I have described only two of the many beautiful anecdotes, vignettes or essays that make up this film. I must mention one more: towards the end of the film, Shahani speaks about the “invisible ideology” that permeates the lifeless consumerist culture that cannot create anything. This sequence is bookended by a truly marvelous bit of enigmatic reference to a poem by Kamala Das–we are not shown or told what this poem is; only that it is very beautiful and filled with little things about life–one must leave something for the imagination, eh?–and two beautiful portraits of a young Kamala and an older Kamala. I absolutely loved this moment in the film; in many ways, it is only art that can birth this type of adjacency and nearness–a meaning that is entirely new. This sequence is once again followed by a walk along the beach where Shahani lovingly engages with children at play building sand forts and castles, while narrating the death of his dear friends, and yet another idea to create an artist’s center in Kerala. “Creative Play” is the only antidote to commerce spewed out by corporations of art. These are beautiful moments in the film.
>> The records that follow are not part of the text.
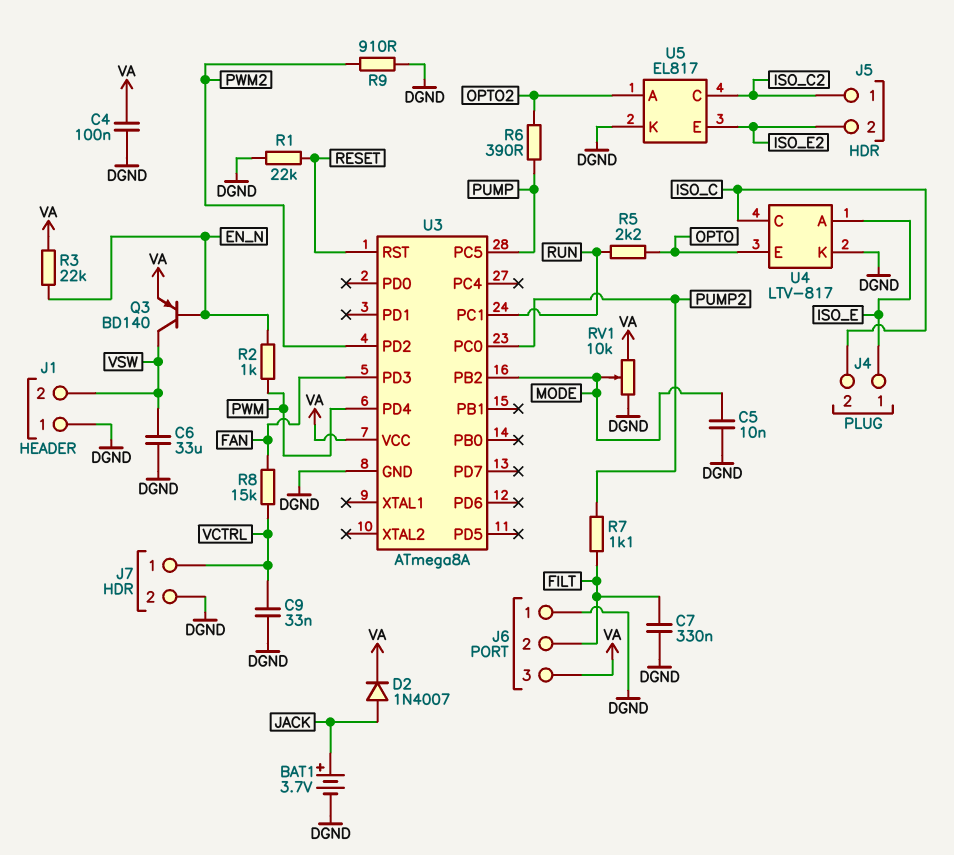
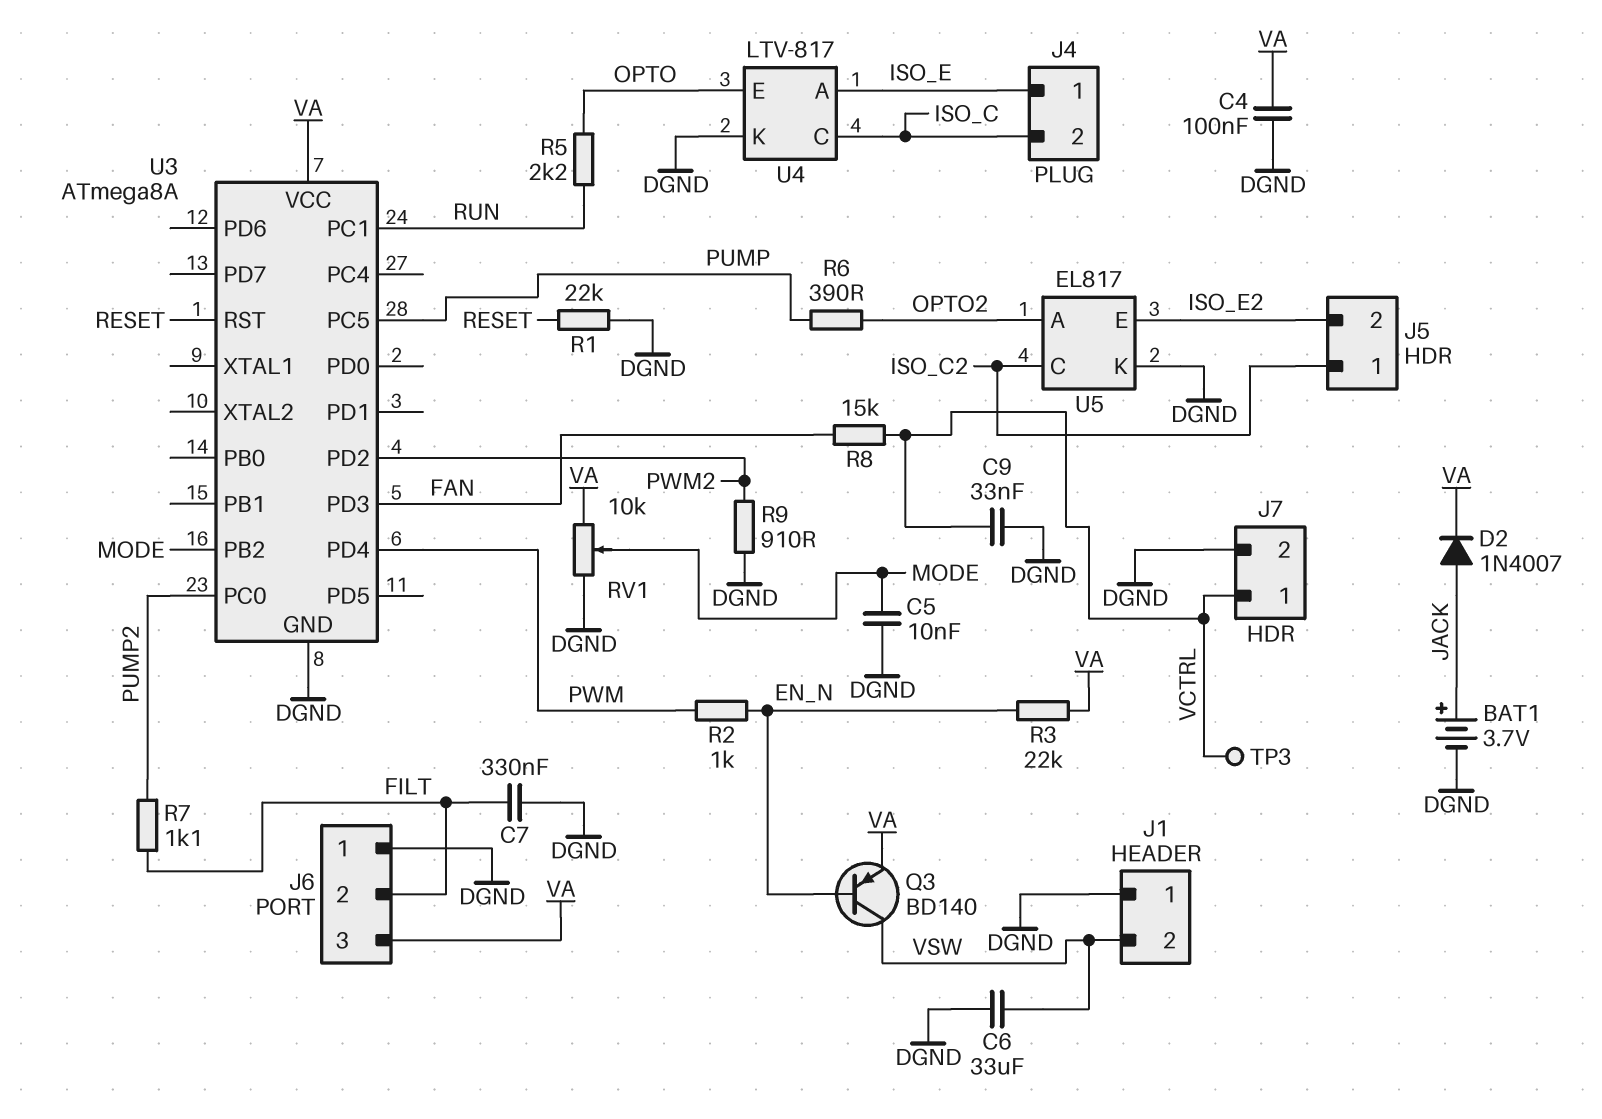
TP3: none -> test point (VCTRL)

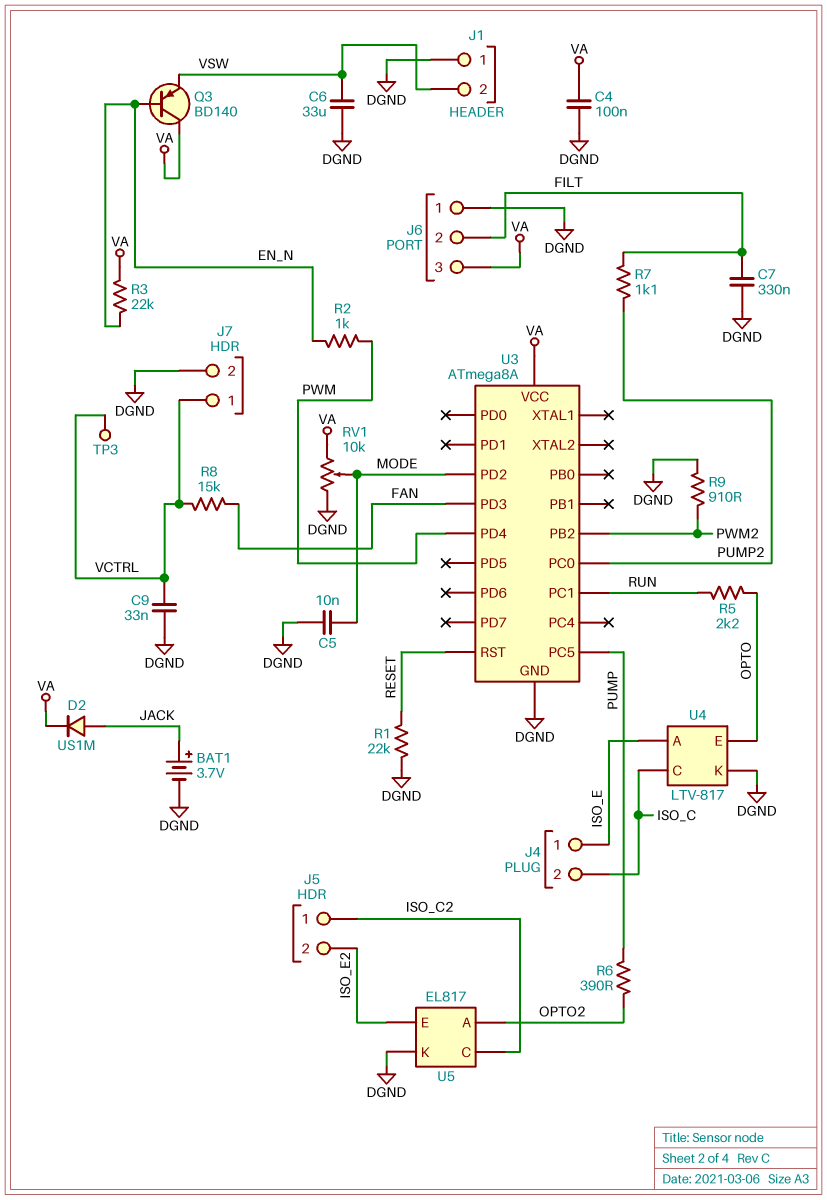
D2: diode 1N4007 (A JACK, K VA) -> diode US1M (A JACK, K VA)
Q3: PNP BD140 (B EN_N, C VSW, E VA) -> PNP BD140 (B EN_N, C VA, E VSW)
U3 pin PB2: MODE -> PWM2
U3 pin PD2: PWM2 -> MODE

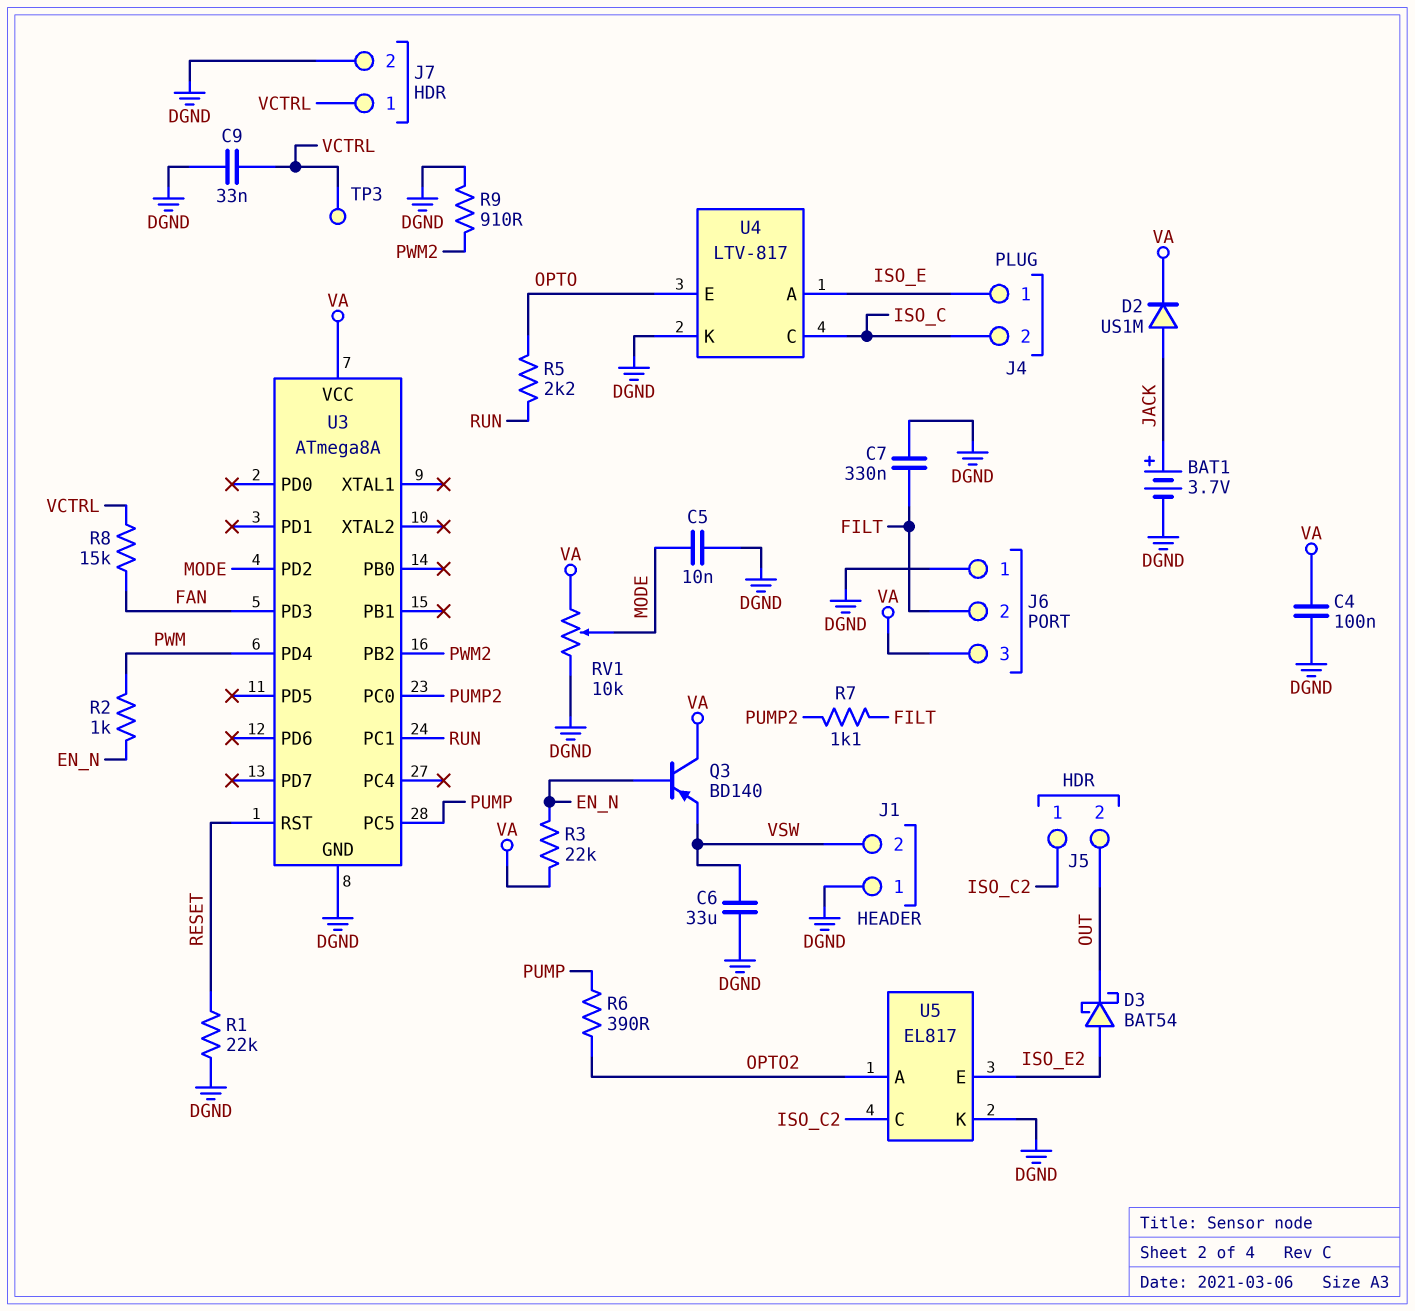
D3: none -> schottky BAT54 (A ISO_E2, K OUT)
J5 pin 2: ISO_E2 -> OUT

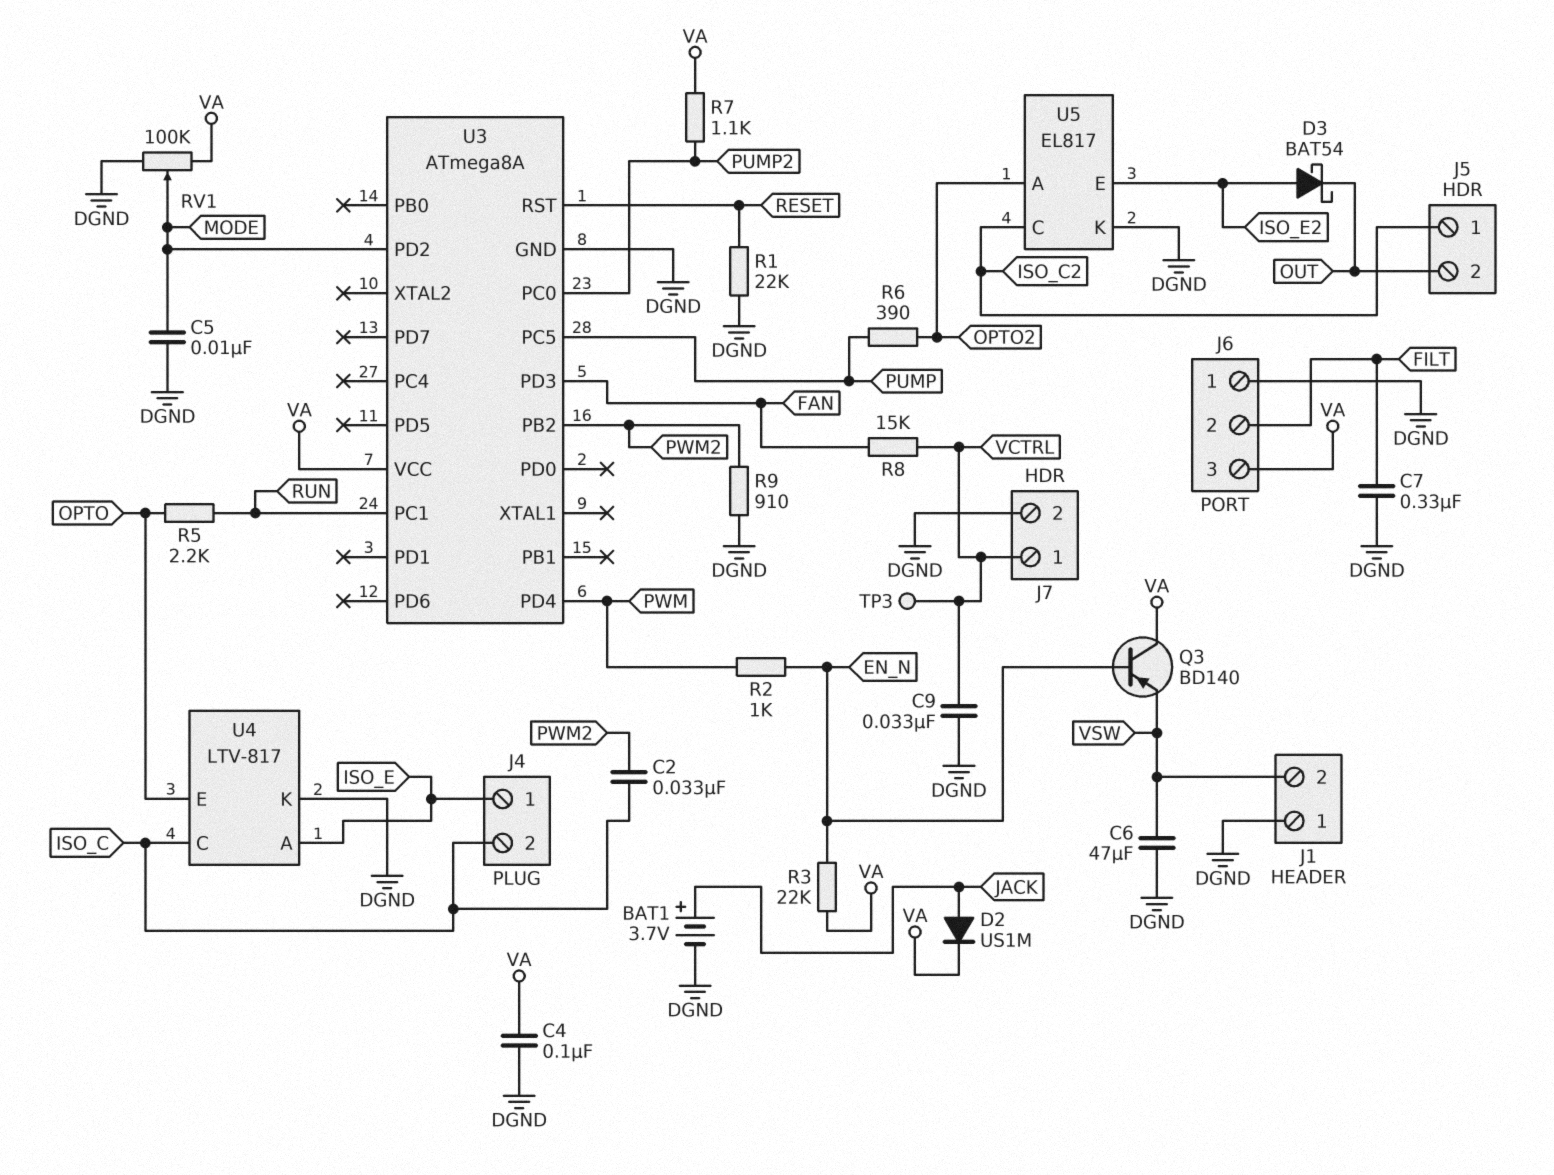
C2: none -> 33nF (ISO_C, PWM2)
C6: 33uF (DGND, VSW) -> 47uF (DGND, VSW)
R7: 1.1k (FILT, PUMP2) -> 1.1k (PUMP2, VA)
RV1: 10k (DGND, VA, wiper MODE) -> 100k (DGND, VA, wiper MODE)

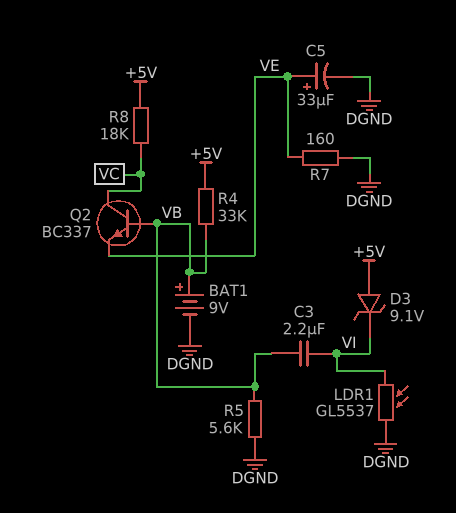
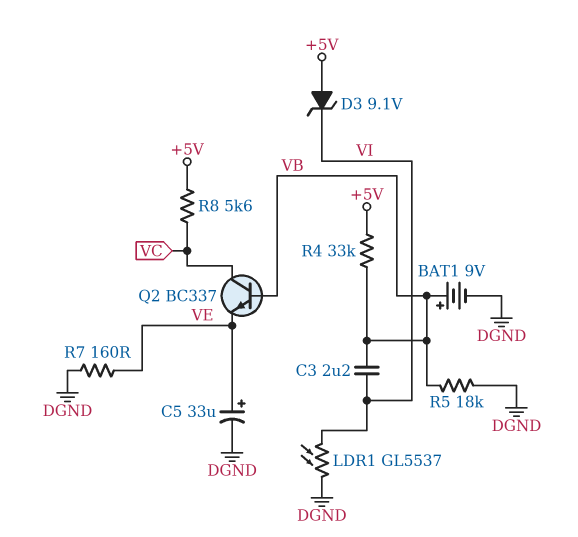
R5: 5.6k (DGND, VB) -> 18k (DGND, VB)
R8: 18k (+5V, VC) -> 5.6k (+5V, VC)

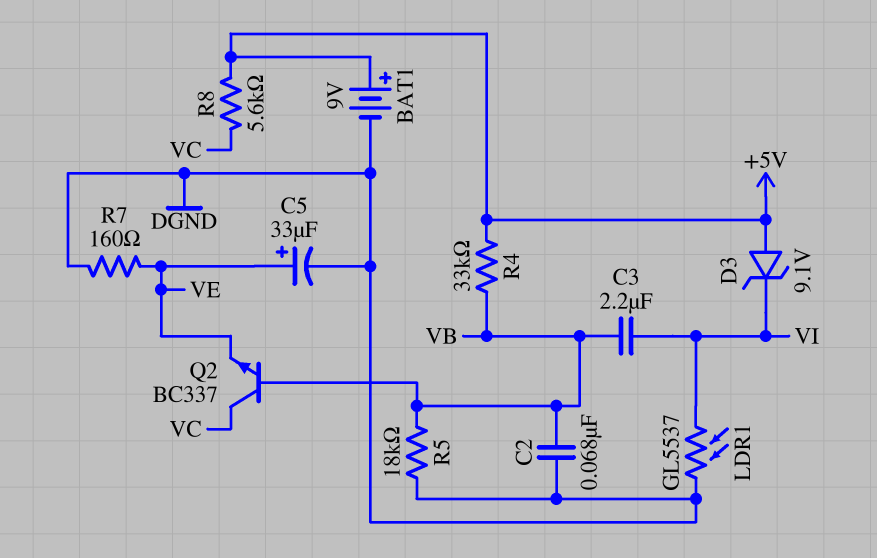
BAT1: 9V (plus VB, minus DGND) -> 9V (plus +5V, minus DGND)
C2: none -> 68nF (DGND, VB)

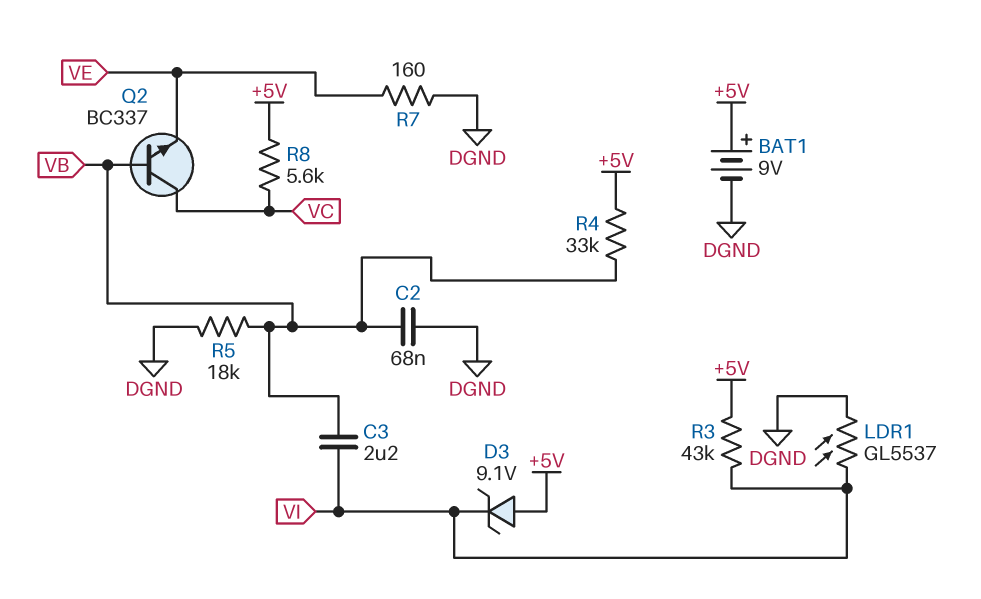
C5: 33uF (plus VE, minus DGND) -> none
R3: none -> 43k (+5V, VI)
The full title of the film is “When the Bird Became a Wave. . .: A Journey with Kumar Shahani.” So how does one end a film where one is traveling with Kumar Shahani? How does one end a film where it is not the director’s subjectivity that is privileged, but the subject’s, Kumar Shahani’s? When the Bird Became a Wave. . . squarely pins down our attention on Shahani, by beautifully transitioning from Shahani within the diegetic space as he travels in a train, to Shahani’s reflection on the window of the train merging with the “outside world” as the train speeds by. Here the world outside the window is literally the world outside the window, since the diegetic space is the space inside the train, the space holding the subjectivity of Shahani. It is altogether an excellent way to lock our attention on Shahani most perceptibly.

When the Bird Became a Wave . . . is a marvelous tribute to a great director made by an excellent artist who has interpreted Shahani’s work and words with great sensitivity and imagination, and documenting this interpretation for the cinematic medium, enriching it simultaneously with the fluidity and energy of moving images and sounds, and the gravity of an essay or an argument. Rajan’s film impressed me much like reading the potent aphorisms of a Walter Benjamin.  And befitting the ellipsis  in the title after the word “wave,” the film ends with the sight of running water, lot of water, high water flowing out to the right side of the edge of the screen, generating no doubt, the many correspondences to come.

*James Bunn’s Waveforms: A Natural History of Rhythmic Language (Stanford University Press, 2002) discusses the dominance of the sine wave as a symbolic analog of representational arts.